The Wind Chime by Alexandra Walsh
Timeshift Victorian Mysteries, Book 1
Genre: Women’s Fiction, Historical, Contemporary,
The story begins in 2019, Windsor when Amelia has just buried her mother. She had seen three deaths in two years and is looking for a way to come to terms with her. Her mother leaves her with a quest that takes her to Pembrokeshire.
Amelia not only goes to the Cliffside house with the mysterious wind chime but also travels to the past to connect the missing links between her mother and the Welsh family of Attwaters and Stones.
As the narrative shifts between the past and the present, we see events unfolding and secrets being uncovered. How will these secrets affect Amelia’s life? Why did her mother want her to trace the roots and find things that have been left buried for a reason?
First of all, I would like to highlight that this book is not a mystery. It sure has elements of mystery and discovery but calling it one would create a different impression on the readers. Luckily, I went into the book, considering it Women’s Fiction. That helped me enjoy the storyline better.

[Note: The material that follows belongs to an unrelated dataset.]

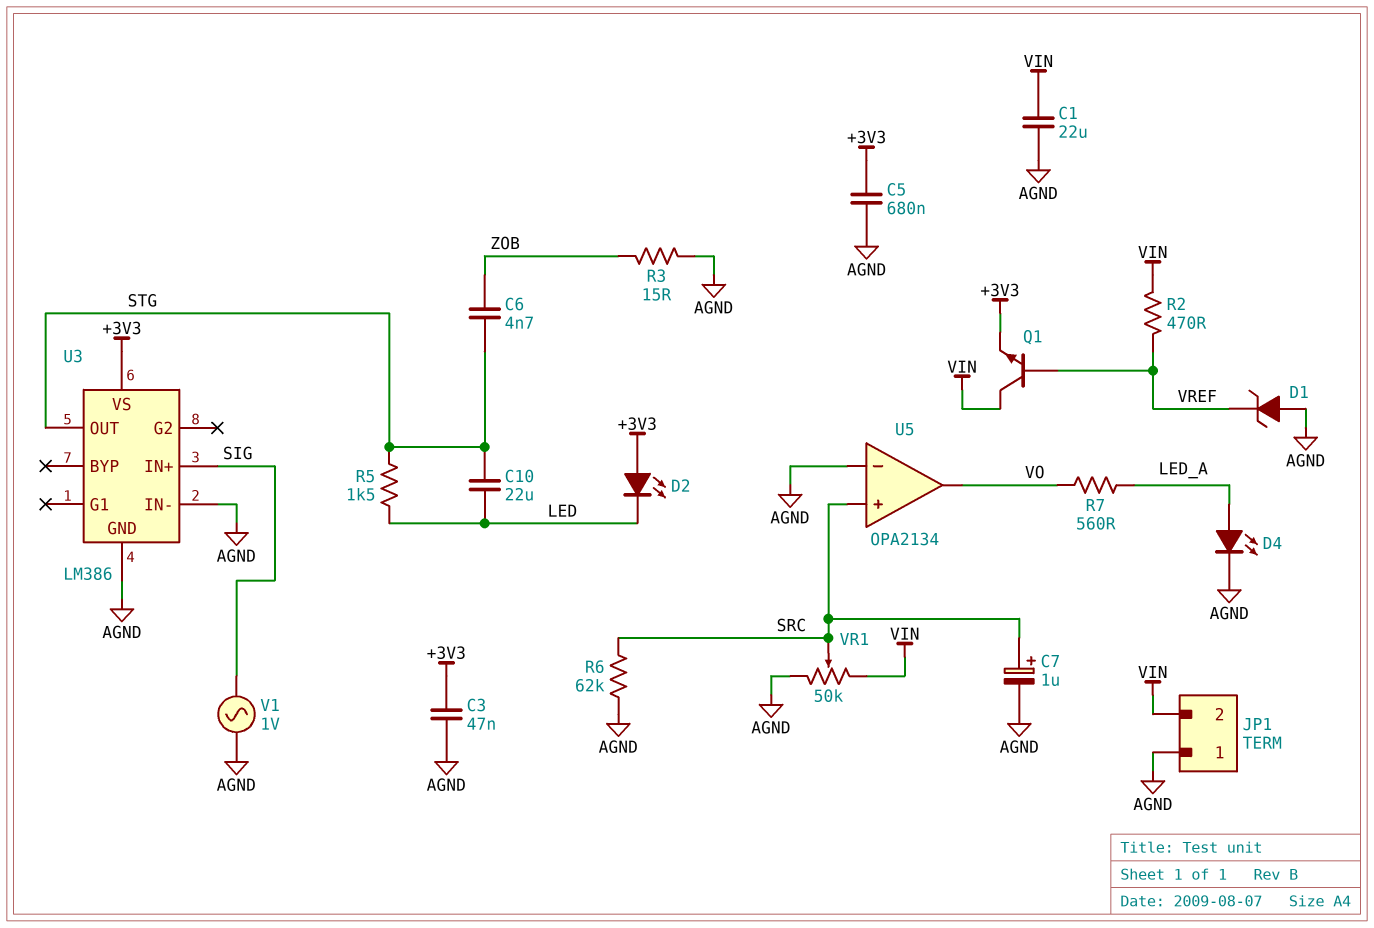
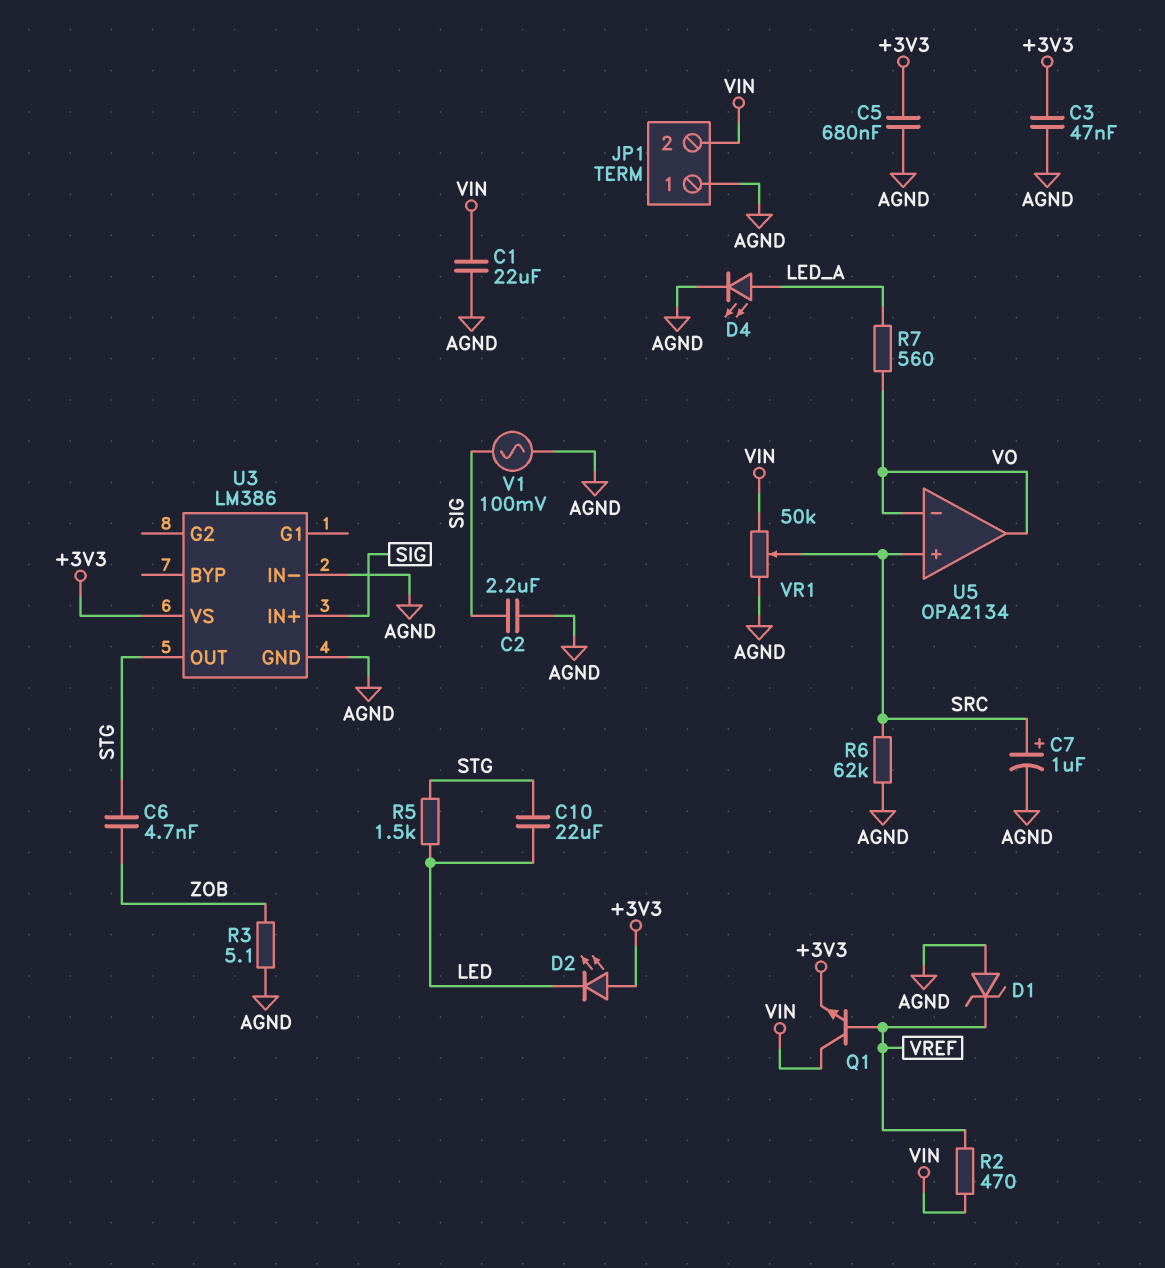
C2: none -> 2.2uF (AGND, SIG)
R3: 15 (AGND, ZOB) -> 5.1 (AGND, ZOB)
U5 pin in-: AGND -> VO
V1: AC 1V (AGND, SIG) -> AC 100mV (AGND, SIG)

The narration is beautiful, especially when dealing with the past. I loved Osyth’s character. She’s dreamy, determined, a bit pampered, and yet good at heart. While she does make some stupid decisions, it fits her age and temperament.
The shift between the past and the present is seamless. I like how the present acted as a breather when the past got too heavy and took the story forward to spare us excessive details. That said, the story does drag a little in the middle. Guess it was necessary with so many characters involved.
Here’s one book where it’s easy to get confused by the people waltzing in and out and their relationships with each other. That said, the primary characters are easy to identify and track. Family trees are fascinating for the secrets they reveal, and this book has plenty of them.
What I loved the most was the inclusion of faerie and fae folklore, the sound of the wind chime that can be heard across the spaces, and the hint of a magical atmosphere. As someone who loves faeries, the talk of the legend of Tylwyth Teg and the stone circle made me very happy.
The mystical wind chime plays a role throughout the book. I could picturize the wind chime each time Osyth mentioned it. I appreciate the cover design even more after reading the story. Such a clever inclusion of vital elements! The author’s note was just as lovely to read.
To sum up, The Wind Chime is a beautiful, emotional, and heartwarming story that spans across generations and locations. Pick it up for the feel-good feeling you get when you read a bittersweet book.
I’ve ignored a couple of typos and errors as this is an ARC.
I received an ARC from NetGalley and Sapere Books.